While it would’ve been tremendous to have the complete show (or at least some previously unavailable performances as a bonus), this is an essential show for classic rock fans. Consider the lineup: Paul McCartney, Pink Floyd, Robert Plant (joined by Jimmy Page for two tunes), Eric Clapton, Elton John, Dire Straits, and Genesis. There’s also some Phil Collins solo for good measure. While Tears for Fears, Status Quo, and Cliff Richard & The Shadows may not hold as much immediate across-the-board appeal, their sets hold up fine (particularly the high-energy Status Quo).
The day-long concert was marred by some windy, rainy weather and the presentation is edited in confounding, non-chronological order. For instance, McCartney was the penultimate act (before Floyd closed things out), but he’s presented fourth here. It results in a jarring, day-night-day-again lack of continuity, but I guess it’s a minor gripe. Speaking of McCartney, he was in the midst of his ’89-90 world tour that marked his return to the road after a decade off. Hearing him play Beatles classics like the ones offered here—“Hey Jude,” “Can’t Buy Me Love,” “Birthday”—was still a very new treat as he hadn’t done these songs live before that tour. There’s also a funky, sample-laden rendition of “Coming Up” featuring co-lead vocals by Hamish Stuart (formerly of the Average White Band, then rhythm guitar/secondary bassist in McCartney’s touring band).
Possibly the best set of the show is the ultra-rockin’ four-tune Robert Plant showcase. Jimmy Page joins Plant for a positively crushing version of Led Zeppelin’s “Wearing and Tearing” (from Coda, a song Zeppelin never had a chance to play live). The duo also storms through “Rock and Roll” backed by Plant’s band, with which we hear him do “Tall Cool One” and “Hurting Kind.” Other highlights include a rip-roaringly entertaining Genesis medley that finds Phil Collins donning shades and a black Fedora and making like Elwood Blues. They begin with “Everybody Needs Somebody to Love” and do further covers, navigating stop-on-a-dime transitions.

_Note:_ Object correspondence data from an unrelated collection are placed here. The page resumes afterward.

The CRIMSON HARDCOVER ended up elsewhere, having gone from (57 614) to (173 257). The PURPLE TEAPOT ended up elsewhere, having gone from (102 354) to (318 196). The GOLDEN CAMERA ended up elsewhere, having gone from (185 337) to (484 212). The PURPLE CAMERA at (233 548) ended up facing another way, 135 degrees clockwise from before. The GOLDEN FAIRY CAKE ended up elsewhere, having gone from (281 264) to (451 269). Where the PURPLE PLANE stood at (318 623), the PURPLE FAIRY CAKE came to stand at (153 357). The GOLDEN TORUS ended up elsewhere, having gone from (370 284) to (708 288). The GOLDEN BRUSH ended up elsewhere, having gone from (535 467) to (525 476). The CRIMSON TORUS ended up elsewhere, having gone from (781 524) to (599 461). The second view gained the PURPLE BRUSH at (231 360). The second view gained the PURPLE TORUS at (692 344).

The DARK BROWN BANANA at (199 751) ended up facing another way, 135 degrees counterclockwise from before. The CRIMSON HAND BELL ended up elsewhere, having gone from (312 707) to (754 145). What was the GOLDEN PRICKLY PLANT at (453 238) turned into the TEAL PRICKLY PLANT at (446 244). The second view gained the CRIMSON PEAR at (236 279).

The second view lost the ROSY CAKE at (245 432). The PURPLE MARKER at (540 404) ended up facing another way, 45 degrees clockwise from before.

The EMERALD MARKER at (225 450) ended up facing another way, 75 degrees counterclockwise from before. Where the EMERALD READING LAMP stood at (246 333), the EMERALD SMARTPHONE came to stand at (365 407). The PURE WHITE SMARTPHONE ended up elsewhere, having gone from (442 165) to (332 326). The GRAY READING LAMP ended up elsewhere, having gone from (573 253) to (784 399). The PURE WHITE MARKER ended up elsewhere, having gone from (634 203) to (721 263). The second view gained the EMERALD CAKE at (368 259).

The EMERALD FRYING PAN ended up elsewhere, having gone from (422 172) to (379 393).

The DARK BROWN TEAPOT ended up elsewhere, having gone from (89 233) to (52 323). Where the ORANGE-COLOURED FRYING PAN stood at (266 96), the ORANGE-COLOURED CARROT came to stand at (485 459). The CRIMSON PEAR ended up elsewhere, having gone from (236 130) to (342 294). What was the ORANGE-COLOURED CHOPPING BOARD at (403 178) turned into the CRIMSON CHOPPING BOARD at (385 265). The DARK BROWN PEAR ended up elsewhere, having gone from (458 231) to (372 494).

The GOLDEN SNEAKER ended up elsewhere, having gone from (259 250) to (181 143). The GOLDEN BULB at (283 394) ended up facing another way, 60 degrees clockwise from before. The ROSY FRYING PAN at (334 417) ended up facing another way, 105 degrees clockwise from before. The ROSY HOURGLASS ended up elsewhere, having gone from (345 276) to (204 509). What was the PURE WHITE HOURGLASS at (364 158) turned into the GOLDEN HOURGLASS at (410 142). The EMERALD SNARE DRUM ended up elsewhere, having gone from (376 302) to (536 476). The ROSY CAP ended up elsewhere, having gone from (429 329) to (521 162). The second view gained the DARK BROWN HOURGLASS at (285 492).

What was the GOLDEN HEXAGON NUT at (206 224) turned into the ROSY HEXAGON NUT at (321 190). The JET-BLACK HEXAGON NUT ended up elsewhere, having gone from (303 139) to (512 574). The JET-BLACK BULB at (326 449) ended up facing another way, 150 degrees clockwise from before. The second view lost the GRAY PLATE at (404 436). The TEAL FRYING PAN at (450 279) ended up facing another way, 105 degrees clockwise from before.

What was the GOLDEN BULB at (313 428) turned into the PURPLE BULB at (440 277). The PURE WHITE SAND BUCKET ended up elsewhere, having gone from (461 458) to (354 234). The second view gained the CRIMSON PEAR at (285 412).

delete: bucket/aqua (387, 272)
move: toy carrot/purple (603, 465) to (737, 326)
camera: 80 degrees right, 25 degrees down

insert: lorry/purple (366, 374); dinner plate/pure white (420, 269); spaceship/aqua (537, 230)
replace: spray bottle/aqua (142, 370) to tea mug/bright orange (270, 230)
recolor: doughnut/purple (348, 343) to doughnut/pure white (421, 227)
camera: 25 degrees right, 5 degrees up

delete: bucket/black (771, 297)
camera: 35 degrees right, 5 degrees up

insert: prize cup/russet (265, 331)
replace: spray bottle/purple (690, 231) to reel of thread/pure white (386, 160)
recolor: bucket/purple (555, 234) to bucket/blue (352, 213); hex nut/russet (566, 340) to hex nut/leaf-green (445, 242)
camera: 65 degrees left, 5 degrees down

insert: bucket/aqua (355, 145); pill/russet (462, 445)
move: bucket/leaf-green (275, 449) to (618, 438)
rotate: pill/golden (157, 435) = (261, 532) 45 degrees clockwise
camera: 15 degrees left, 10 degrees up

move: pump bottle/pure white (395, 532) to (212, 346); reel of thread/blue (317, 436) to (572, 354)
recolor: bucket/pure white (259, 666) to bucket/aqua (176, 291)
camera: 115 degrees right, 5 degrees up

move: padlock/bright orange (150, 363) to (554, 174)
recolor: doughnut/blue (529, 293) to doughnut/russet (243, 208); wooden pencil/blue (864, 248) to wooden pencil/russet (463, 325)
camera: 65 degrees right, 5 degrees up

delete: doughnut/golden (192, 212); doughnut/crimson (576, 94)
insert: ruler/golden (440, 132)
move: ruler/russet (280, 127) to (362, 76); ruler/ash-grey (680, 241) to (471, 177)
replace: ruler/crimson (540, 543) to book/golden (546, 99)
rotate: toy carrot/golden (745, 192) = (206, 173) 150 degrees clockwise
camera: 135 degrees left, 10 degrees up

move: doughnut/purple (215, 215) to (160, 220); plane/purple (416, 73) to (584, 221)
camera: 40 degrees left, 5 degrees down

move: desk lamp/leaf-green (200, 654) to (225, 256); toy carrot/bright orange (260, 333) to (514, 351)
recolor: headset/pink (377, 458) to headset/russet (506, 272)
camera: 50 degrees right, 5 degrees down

Again, for fans of British classic rock, the lineup speaks for itself. Clapton does a couple numbers on his own before joining Dire Straits (Clapton solos on “Money for Nothing”), who are in turn joined by Elton John (with Clapton remaining on guitar!). The only real disappointment comes when you glimpse the full set lists for each artist and lament how much isn’t here. From Pink Floyd we only get “Shine on You Crazy Diamond” (featuring Candy Dulfer playing some mean sax solos) and “Run Like Hell,” meaning five songs (including “Wish You Were Here,” “Money,” and “Comfortably Numb”) were left on the cutting room floor. We don’t get to hear McCartney’s moving John Lennon “Tribute Medley” (one of the very few times he ever played it), nor showstoppers like “Live and Let Die.” Robert Plant played more Zep tunes (“Immigrant Song,” “Going to California,” “Misty Mountain Hop”) than the two included. And so on.
I have to imagine that the complete sets were filmed, so maybe someday we’ll see a “complete Knebworth ‘90” release (nothing wrong with keeping hope alive). It’s too bad Eagle Rock wasn’t able to at least include some additional audio as a bonus (since, again, the entire concert was broadcast live, so first-rate board tapes must exist somewhere). But since we’ll probably be holding our breath for a long time for that (probably forever), Live at Knebworth is still definitely a must-own. The Blu-ray includes a mini-replica of the concert’s program, which is a nice extra touch.